雙抗：青霉素100u/ml; 鏈霉素100μl/ml

PBS：KCl 0.2 g/L, KH2PO4 0.24 g/L, NaCl 8.0g/L, Na2HPO4•7H2O 1.56g/L或Na2HPO4 1.44 g/L。 在800ml蒸餾水中加入上述質量物質，用鹽酸調節溶液的pH值至7.4，加水定容至1L，高壓蒸汽滅菌20分鐘，室溫保存。

 

2.　原代血管內皮細胞的獲取與培養　按Jaffe等人〔1〕的方法加以改進。在無菌條件下取新生兒臍帶，剪去鉗痕和凝血塊阻塞部分，找到臍靜脈。一端插上帶有膠管的玻璃管結扎固定，經膠管接注射器，用生理鹽水灌洗。待臍靜脈內的殘血除凈后，用37℃ PBS，沖洗兩次，將另一端用鐵夾夾閉，向臍靜脈內灌注0.25%胰蛋白酶8～10ml，夾閉膠管放入已滅菌的大平皿中。37℃孵育12min，在此期間經常翻動臍帶使酶溶液在血管內流動以促使內皮細胞均勻與酶接觸。取出臍帶后輕輕擠壓管壁，將含有內皮細胞的胰蛋白酶注入50ml錐形離心管中，加入小牛血清2ml終止酶反應。再以30ml PBS沖洗管腔，流出液一并入離心管，1000r/min離心10min，棄上清，加入含有10%小牛血清的DMEM [或IMDM（Dibco）？]培養液，充分混合制成細胞懸液。取0.1ml細胞懸液在血細胞計數板計數。最后調細胞數，以1×105/ml接種至24孔培養板中，每孔1ml。置于5%CO2，37℃靜止培養24h更換培養液，以除去未貼壁的細胞。以后每隔2d換液1次，以維持細胞的營養和內環境的穩定。
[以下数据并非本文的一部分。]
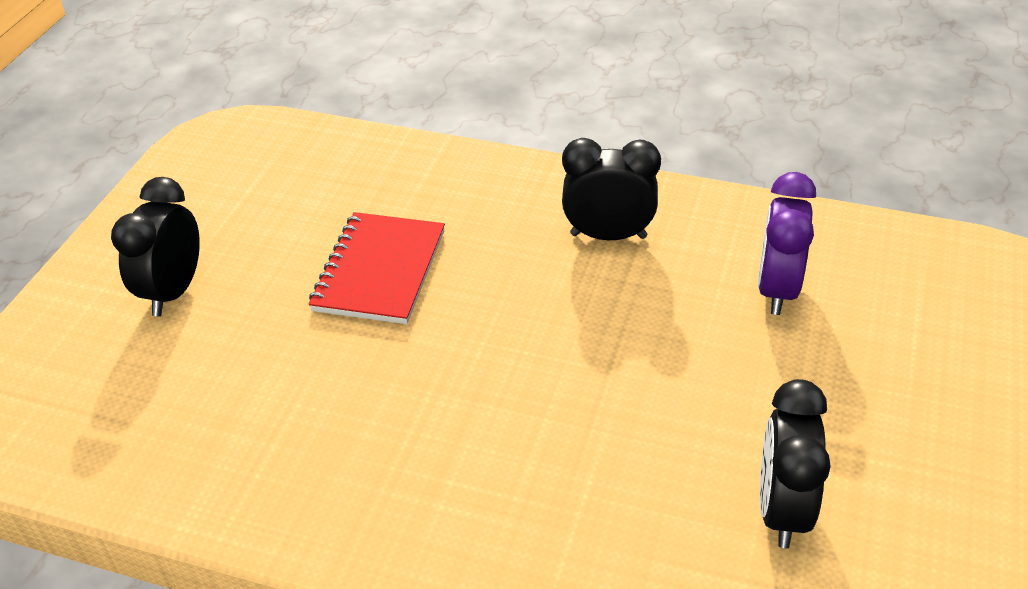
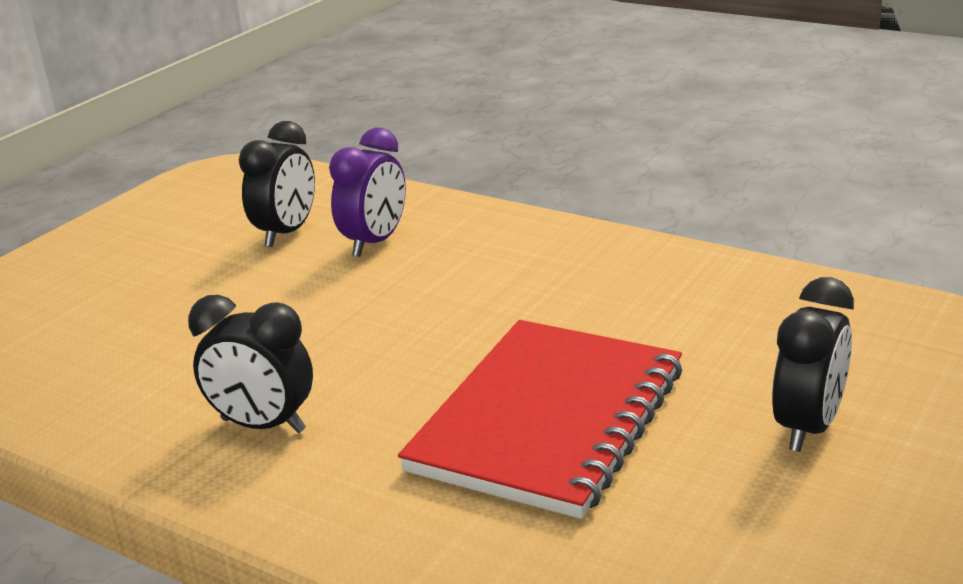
camera: 165 degrees left, 15 degrees down
(379, 271) = (549, 420): red notebook -> red notebook, size x1.55
(777, 289) = (141, 355): purple clock -> purple clock (375, 242)

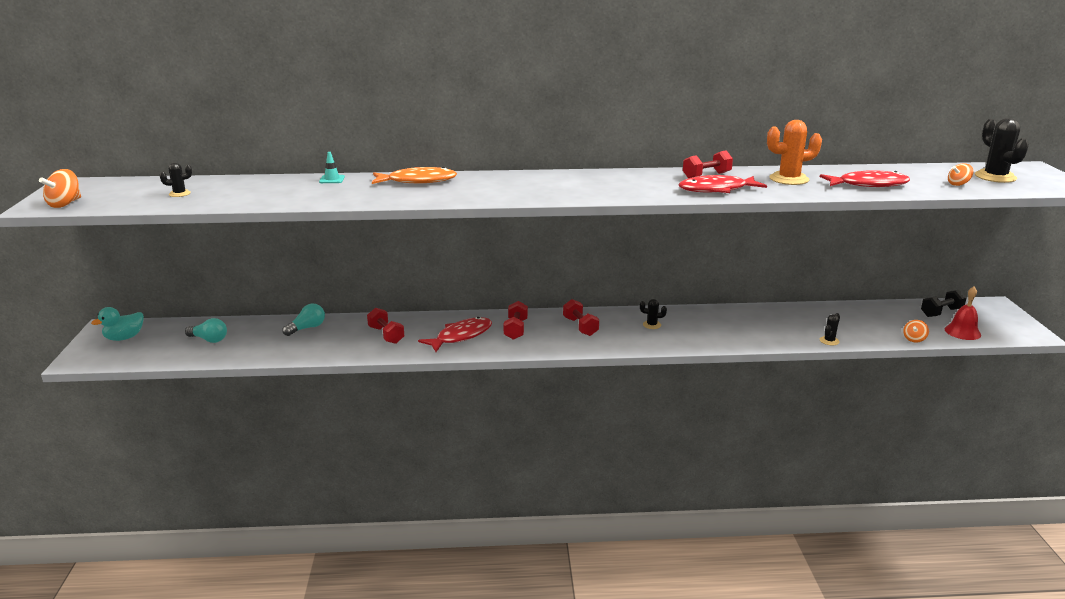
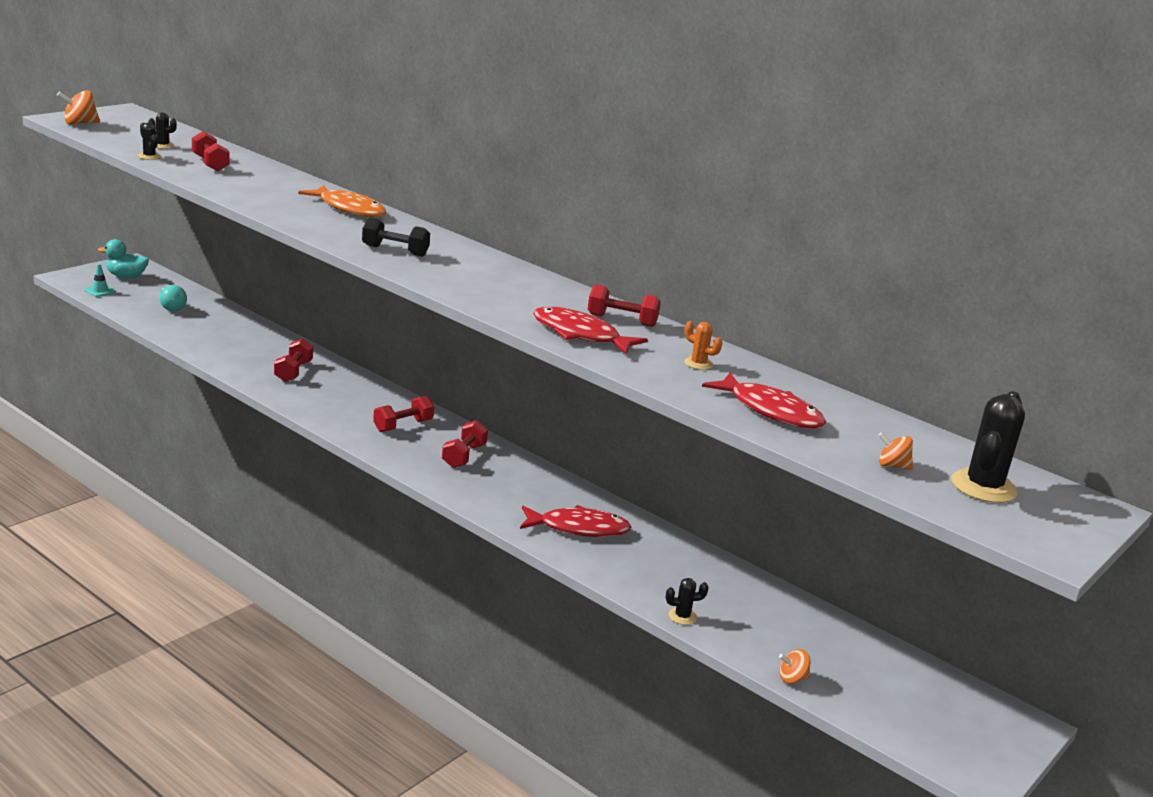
camera: 40 degrees right, 0 degrees up
(250, 191) = (210, 163): none -> red dumbbell
(307, 328) = (251, 334): turquoise light bulb -> none
(332, 179) = (292, 179): turquoise traffic cone -> turquoise traffic cone (100, 291)
(461, 336) = (346, 405): red fish -> red fish (578, 528)
(652, 325) = (534, 493): black cactus -> black cactus (149, 156)
(789, 179) = (698, 364): orange cactus -> orange cactus, size x0.51
(941, 312) = (915, 683): black dumbbell -> black dumbbell (395, 251)
(962, 332) = (882, 713): red bell -> none

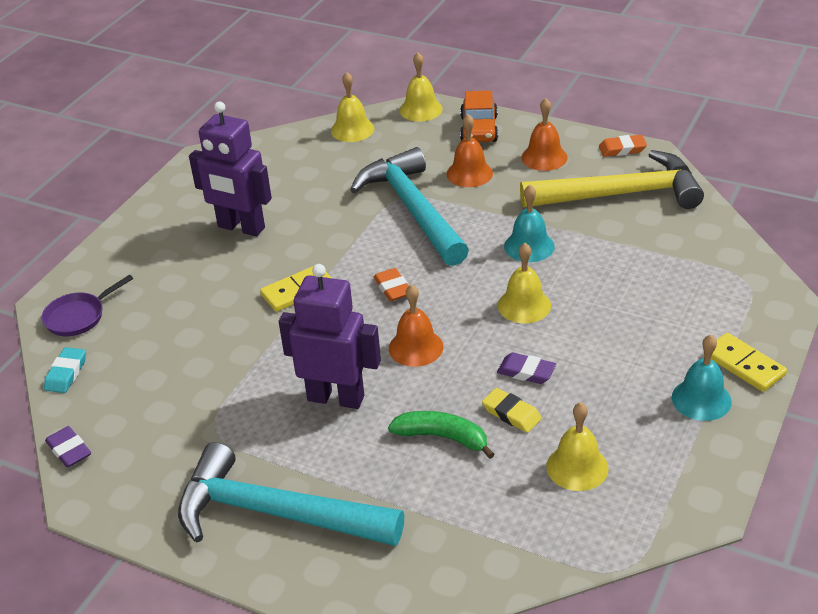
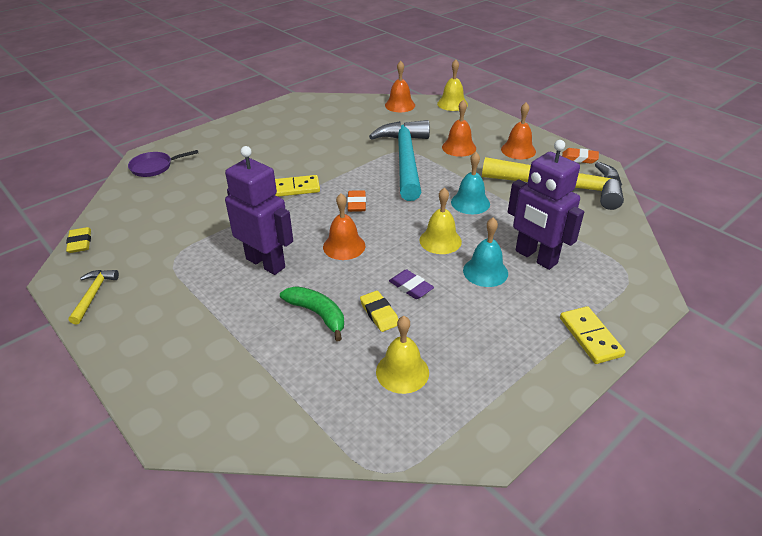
camera: 20 degrees right, 0 degrees up
(66, 373) = (119, 197): turquoise eraser -> none
(69, 450) = (80, 243): purple eraser -> yellow eraser
(150, 506) = (93, 295): none -> yellow hammer
(241, 227) = (289, 143): purple robot -> purple robot (535, 257)
(276, 513) = (165, 328): turquoise hammer -> none
(352, 129) = (400, 105): yellow bell -> orange bell
(479, 129) = (483, 123): orange car -> none
(701, 399) = (537, 352): turquoise bell -> turquoise bell (485, 271)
胰蛋白酶溶液（100ml）配制：1）將D-Hanks（橙紅色）液高壓消毒滅菌，用NaHCO3液調節pH至7.2左右。 2）稱取胰蛋白酶粉末置燒杯中，先用少許消毒的鹽溶液調成糊狀，然后再補足鹽溶液，攪拌混勻，置室溫4小時或冰箱內 ，并不時攪拌振蕩。 3）次日先用濾紙粗慮，再過濾除菌，分裝入瓶中，低溫冰箱或－20℃保存備用，常用濃度為0.25％或0.125％；胰蛋白酶溶液（深紅色）偏酸，使用前用NaHCO3調pH至7.2左右。

D－Hanks液配制：

KCl 0.4g/L, KH2PO4 0.06 g/L , NaCl 8.0g/L, NaHCO3 0.35 g/L,

Na2HPO4•7H2O 0.06g/L, 酚紅 0.02 g/L

 

3． 傳代內皮細胞的培養　原代內皮細胞融合后用培養液沖洗兩次，然后用0.25%胰酶加入到內皮細胞中，每孔0.3ml。邊消化邊在倒置顯微鏡下觀察。細胞皺縮、彼此分離或呈大片狀分離即可終止消化。加入含有10%小牛血清的培養液，吸管吹打，制成細胞懸液，計數后按105個細胞/ml，繼續培養。

 

4．血管內皮細胞的鑒定 　1）倒置顯微鏡觀察細胞的形態特點。2）VWF相關抗原免疫熒光檢查：在24孔塑料培養板孔內放置無菌的蓋玻片0.5cm×0.6cm，每孔中種植1ml含有105個細胞的原代或傳代內皮細胞懸液。待內皮細胞生長至近融合狀態時，取出蓋玻片，用PBS沖洗3次，投入冷丙酮中（-18～-20℃），細胞面向上，作用7min，用PBS沖洗3次，每次1min，而后進行間接免疫熒光檢查，第一抗體為鼠抗人VWF單克隆抗體，1∶20倍稀釋，加入50μl于蓋玻片上，放入濕盒內4℃ 。同時不加一抗做陰性對照。用PBS沖洗3次后，加入異硫氫酸標記的二抗50μl，放入37℃2h后，用PBS洗滌3次。然后立即在熒光顯微鏡下觀察，攝片。 血管內皮細胞鑒定結果：　VWF相關抗原間接免疫熒光檢查，原代及傳代培養的內皮細胞漿中有黃綠色的熒光著色，胞核呈黑綠色，整個細胞輪廓清楚。作為對照的內皮細胞片子中，偶見綠色斑點散發熒光，未見細胞輪廓。

 

5． 內皮細胞體外生長情況　 用胰蛋白酶消化的人臍靜脈內皮細胞，接種在24孔塑料培養板各孔內4h后，大部分細胞貼壁。早期細胞呈小多角、球形、呈團狀，少數細胞伸展，48～72h生長最快，逐漸生長成梭形，有些細胞排列呈魚貫狀相連，間有旋禍狀排列。核清晰，呈圓形或橢圓形，核分裂相多見，1～2核仁，胞漿豐富，內含小顆粒。于3～4d后融合，7～10d胞體呈多角形，相互嵌合，為單層呈鋪路石狀排列。